This jam is now over. It ran from 2020-02-24 10:00:00 to 2020-03-06 23:59:59. View 5 entries
The Jam is over! Thanks to everyone who took part, and everyone who came along to the showcase on Friday 6th March. Here's some photos from the showcase:
Welcome to the Abertay Alt Controller Jam! Throughout week 7 we're going to be building games* and custom alternative controllers, with an exhibition to show off what we've made on Friday 6th March.
This page is intended as a central location for resources and information about the jam, but you are also strongly encouraged to create a page on itch for your game (with photos, screenshots and videos documenting what you've made) and submit it as an entry to the jam.
* - Or not! If you want to build a musical instrument, or just a custom input device of any kind, you are entirely free to do that instead.
An alternative controller is simply a game controller that differs from the standard gamepads, fightsticks, touchscreens, mice and keyboards that we usually play games with. Over the years alternative controllers have become an increasingly vital part of games culture and particularly of games events, offering developers an opportunity to experiment with alternative means of physical interaction for the games they make.
Events like A MAZE, Indiecade and Feral Vector typically showcase a variety of games with weird and wonderful input devices, and there are even events entirely dedicated to showcasing alternative controllers, like Alt.Ctrl.GDC.

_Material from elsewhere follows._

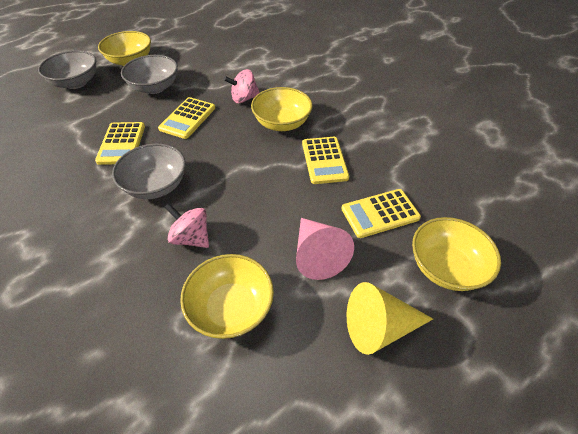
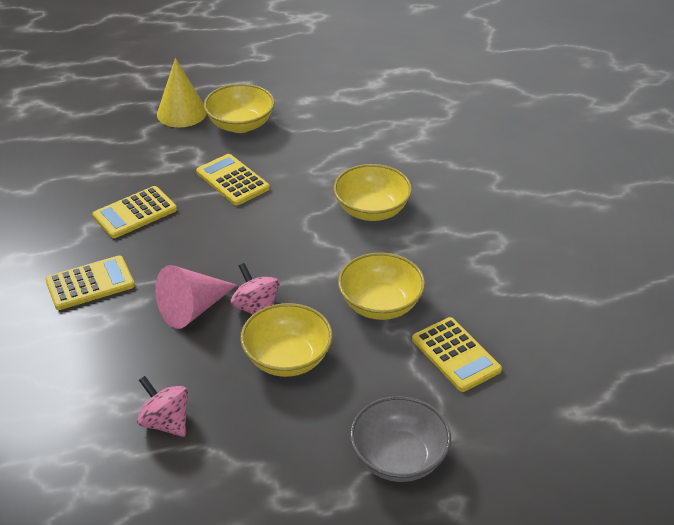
grey bowl: 3 -> 1

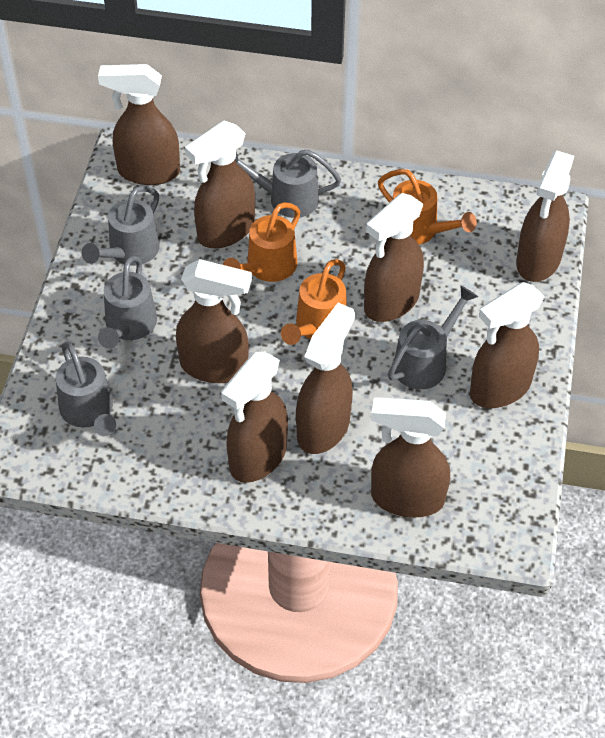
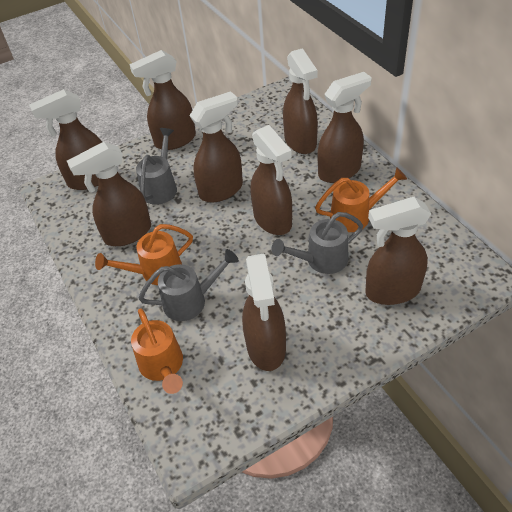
grey watering can: 5 -> 3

Alternative controllers can take a huge variety of different forms. Some of you will be building controllers from scratch using custom electronic circuits, others may take existing controllers or input devices and modify them to work in ways that they were never intended to be used. The goal is to make something new and unexpected, to re-think how we approach game development and incorporate physical elements into our games, to think beyond what's on screen and in the code.
With their focus on intensive work during a short period of time, game jams can be stressful experiences. And with videogames particularly, considering our industry has such problems with crunch (see here and here for 2 recent examples), there is a danger that game jams can get us accustomed to working habits that are not sustainable in the long term, with potentially serious consequences later in life. With that in mind, take care of yourself. Eat well, get a good night's sleep, take time to relax, and take regular breaks.
This is a relaxed jam. Each day it will be run from 9am → 5pm. Within that time you are free to come and go as and when you are able (please do come to the introductory session on Monday though). The point is to enjoy yourself, learn a bit about electronics and game controllers, and make something interesting.
Mon 24th Feb → Fri 28th Feb: The jam will run for the duration of week 7.
Note: I will give a short overview of the jam, followed by an introduction to our electronics lab/workshop, at 10am on Mon 24th, in Room 2522. Please do not miss this.
Fri 6th March, 5pm → 7pm: We will hold a showcase of all the games made, in the Gallery Space.
There will be an introduction in Room 2522 at 10am on Mon 24th Feb.
The jam itself will take place primarily in Room 2523, though you will also have access to Gerry's Workshop in Room 2044.1.
The final showcase will take place in the Gallery Space, 5pm → 7pm on Fri 6th March.
Niall Moody: I'm responsible for organising and running the jam. Note that I only teach part-time at Abertay, so I will only be available Monday, Tuesday and Friday. My colleagues below will be around to offer advice/guidance on the other days. [email] [twitter] [itch]
Gerald High: Gerry is our lab technician and is responsible for the workshop where you'll be working on the electronics for your controllers. Gerry knows his stuff; ask him about electronics, and his workshop! [email]
Robin Griffiths [email]
Fraser Simpson [email]
Gaz Robinson [email]
Paul Robertson [email]
Introduction Slides: The slides from my introduction lecture.
Basic Electronics Zine: A short zine I wrote covering the basics of using a Teensy microcontroller to create a custom interface for any computer.
Awesome Alt Ctrls: Website with a big list of resources on how to make alternative controllers.
Videogames That Go Squish: Article by V Buckenham on the higher level questions of why and how you might want to design a game with an alternative controller.
Arduino IDE: If you are building your controller with one of our Teensy microcontrollers you will need to install the Arduino IDE.
Teensyduino: ...and you will also need to install the Teensyduino packages on top of the Arduino IDE.
Conductive Dough Recipe: Maybe you want to build a controller that uses dough as an input? Why not make your own? Note: standard Play Doh works too.
Most of you are probably somewhat familiar with engines like Unity and Unreal. If you're not confident about your coding skills however, you might want to consider a simpler engine like Bitsy. While engines like Bitsy are far more constrained than big engines like Unity, bear in mind that you will be building a custom controller in this jam: you can use the engine's limitations as a challenge. Can you design a controller to work with, and around, those limitations?
Bitsy Hacks: A collection of scripts you can use to expand Bitsy.